My friends at EOS Worldwide would surely push me to run L10™ meetings purely as instructed… and I agree if we were just starting out. But we’re old veterans now… we know what we’re doing (at least I hope!).  So we customize it slightly by adding a custom agenda item in each of our two main teams. We customize it further for our 1x1s too.

For my Growth Team meeting, we slide in an Agenda Item that goes over recent Product Updates.  And for my Product Team meeting, we have a custom agenda item that covers “Gooser of the Week”… or recognition for the person who crushed the previous week.  

These both could be “Headlines” but since they are recurring every week, we split it out and created them as their own agenda items. This way they are as prominent as the main EOS core tools.  It looks like the below!

We differ from EOS in that we let our Segues run longer than 5 minutes as we use that for some more long winded bonding and catching up (we’re a remote team) and we really breeze through Rocks & Metrics. We’re also not great with everyone having a rock and everyone having a number. I’ve tried it before: to force everyone into having a number and a rock and it just hasn’t worked well for me.

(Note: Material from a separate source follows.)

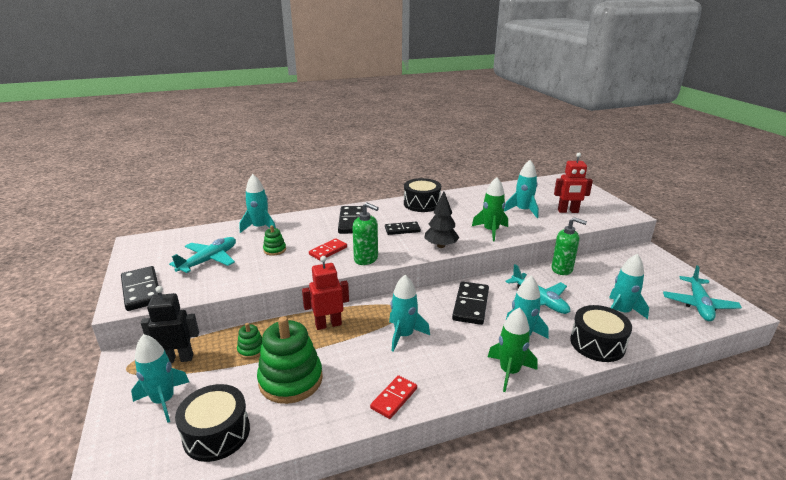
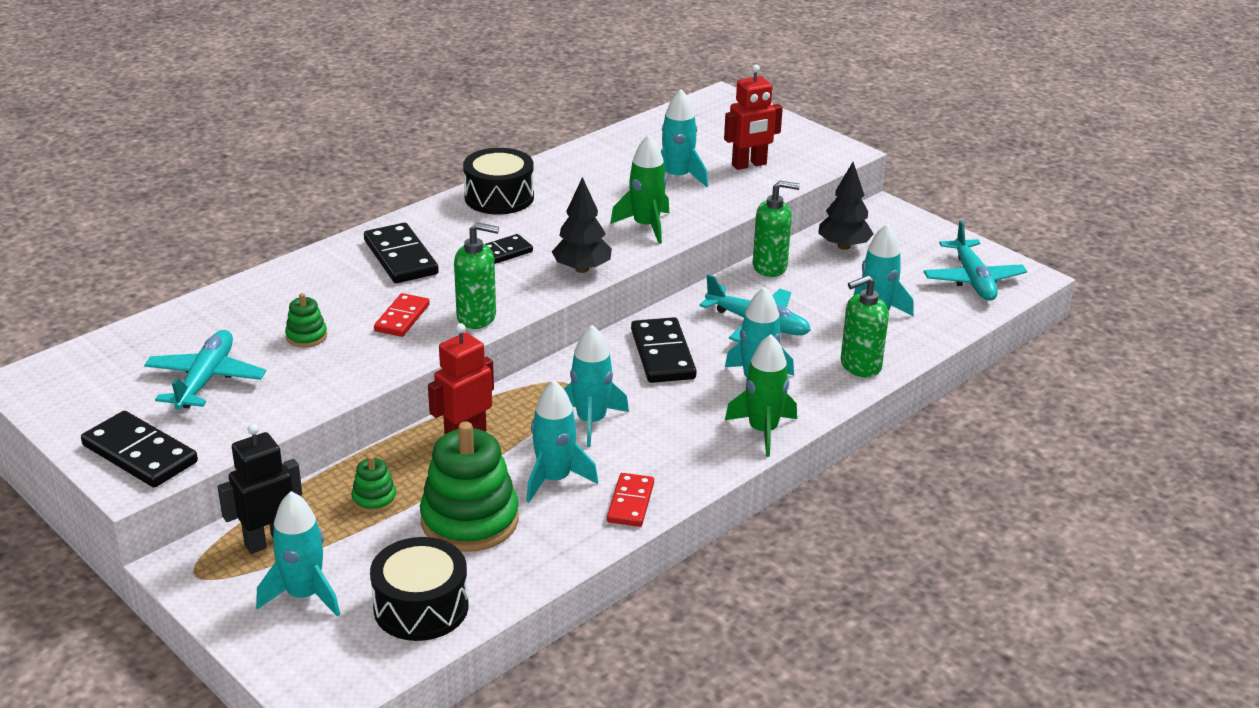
camera: 25 degrees left, 5 degrees up
(260, 227) = (240, 302): turquoise rocket -> turquoise rocket (554, 479)
(597, 343) = (860, 366): black drum -> green soap dispenser
(614, 267) = (843, 246): none -> black tree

For instance, our software developers don’t have a number, nor do they have rocks that aren’t directly linked to projects. I think that’s ok and it works for us.  Again, this would be different if you are just starting out.

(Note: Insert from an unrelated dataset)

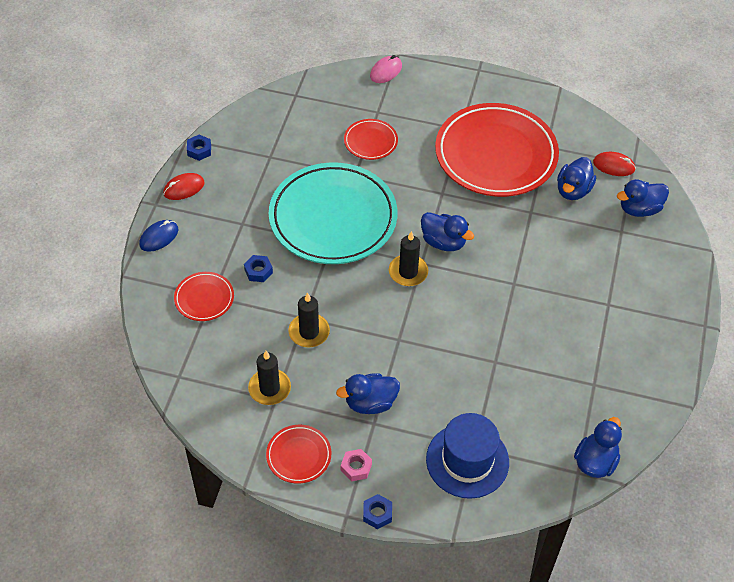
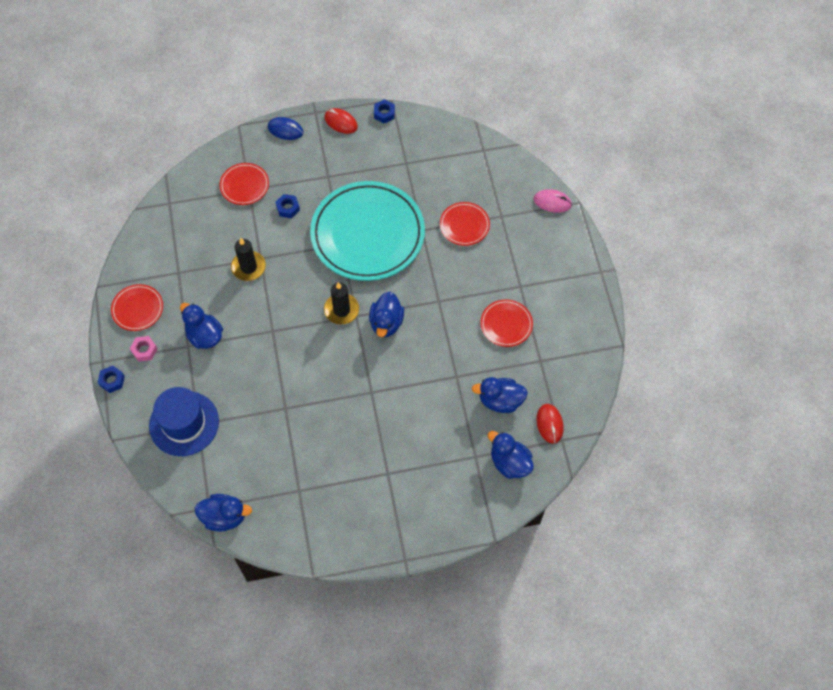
camera: 65 degrees right, 10 degrees up
(269, 388) = (186, 264): black candle -> none
(496, 154) = (506, 324): red plate -> red plate, size x0.44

Issues & Headlines are where the rubber meets the road and where EOS® really shines in my opinion. Over the years we’ve gotten really good at what the difference is between what should be a Headline vs. Issue. Essentially we say a Headline is just an announcement (no discussion needed) and an Issue needs some discussion, that simple. Not all our issues need a deep resolution but they just need to be talked about in the meeting. Sometimes they feel like just “Topics” or “Agenda Items” themselves where the rest of the L10™ tools are just reviewing things.  

Lastly, we’re a remote company and therefore we work and communicate asynchronously quite a bit. So in Strety, all our items (To-Dos, Rocks, Headlines, Issues, etc) have the ability to comment and have a threaded discussion. Many times, there will be async discussions ahead of the meeting that make the meeting go much faster (we rarely run out of time). This does stink for those folks that aren’t as strong at async communication but I see that as a them problem, not a meeting problem.  Everyone should come prepared for the meeting therefore should have read through all issues ahead of time.

Like I’ve said, I don’t run things necessarily with pure EOS®.  But that’s ok.  This is just how we run my favorite tool of EOS®.

I do love other tools EOS® has to offer and I can break down how we use them in future posts. But I wanted to share this top of mind since that podcast host hit me with that question.  

Curious what you think about this and if everyone runs PURE EOS®/Level 10™ meetings unlike me.